The next destination in Colombia was Medellin – former murder capital of the world. Our flight from Santa Marta arrived without any problems. Little did we know that the airport was actually an hour away from the city and it was almost impossible to get a bus to where we needed to be. Luckily, a Colombian man who spoke English approached us and suggested we share a taxi.We obviously agreed and climbed into a taxi with the man, his wife and their son. It was pretty cramped but much cheaper. Our hostel in El Poblado was Garden of Blues; a nice hostel with poor communication and not much functionality. It transpired that our dorm room was in a completely separate house further down the road which we had to find ourselves (not a fun thing to do with huge backpacks). You also had to ring a doorbell to be let in AND OUT of the building. Someone didn’t think that through very well. On the positive side, the room was lovely, clean and quiet at first. The peace was later ruined by some very loud French girls but that’s just me finding something to complain about! We decided to go to the supermarket and buy some food – the start of our eating in after spending far too much money on restaurants – and grabbed a beer in the local BBC (Bogata Beer Company). We cooked pasta and had a chill night in. I was starting to get the hang of this travelling lark. 

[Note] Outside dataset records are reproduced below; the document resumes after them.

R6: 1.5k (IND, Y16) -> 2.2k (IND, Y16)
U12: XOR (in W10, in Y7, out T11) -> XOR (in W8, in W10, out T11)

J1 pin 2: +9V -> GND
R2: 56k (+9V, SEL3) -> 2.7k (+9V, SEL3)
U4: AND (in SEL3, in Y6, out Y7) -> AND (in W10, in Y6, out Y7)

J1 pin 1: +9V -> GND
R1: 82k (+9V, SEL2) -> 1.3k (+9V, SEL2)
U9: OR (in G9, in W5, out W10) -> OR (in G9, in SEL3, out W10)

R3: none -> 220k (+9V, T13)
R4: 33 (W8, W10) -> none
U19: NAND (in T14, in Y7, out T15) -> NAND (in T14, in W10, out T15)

The following day we walked to the Metro station to start a 4 and a half hour walking tour of Medellin. I’m not a huge fan of walking but I thought I’d give it a go. It turned out to be one of the most fascinating and enjoyable experiences of my travels so far. Our tour guide took us all over the city and showed us plenty of sights. However, it was his enthusiasm and and knowledge that made it so great. Being a Paisa (look it up), he wasn’t short on confidence and we learnt so much about the history of Medellin from him. The drugs, the murders, the politics, the corruption, the money, the building of the Metro and the new hope that the city has of writing a new history – one that doesn’t involve the negativity of the past. In one of the city’s plazas was a Botero statue that had been blown up decades previously. The resilience of the city is shown with that statue. They kept it where it was, refused to take it away, and put an identical (in-tact) statue next to it. They wanted to show where they had come from and where they hoped to be. We realised that the stories we had read, and the reputations that Medellin and Colombia have, are completely wrong. 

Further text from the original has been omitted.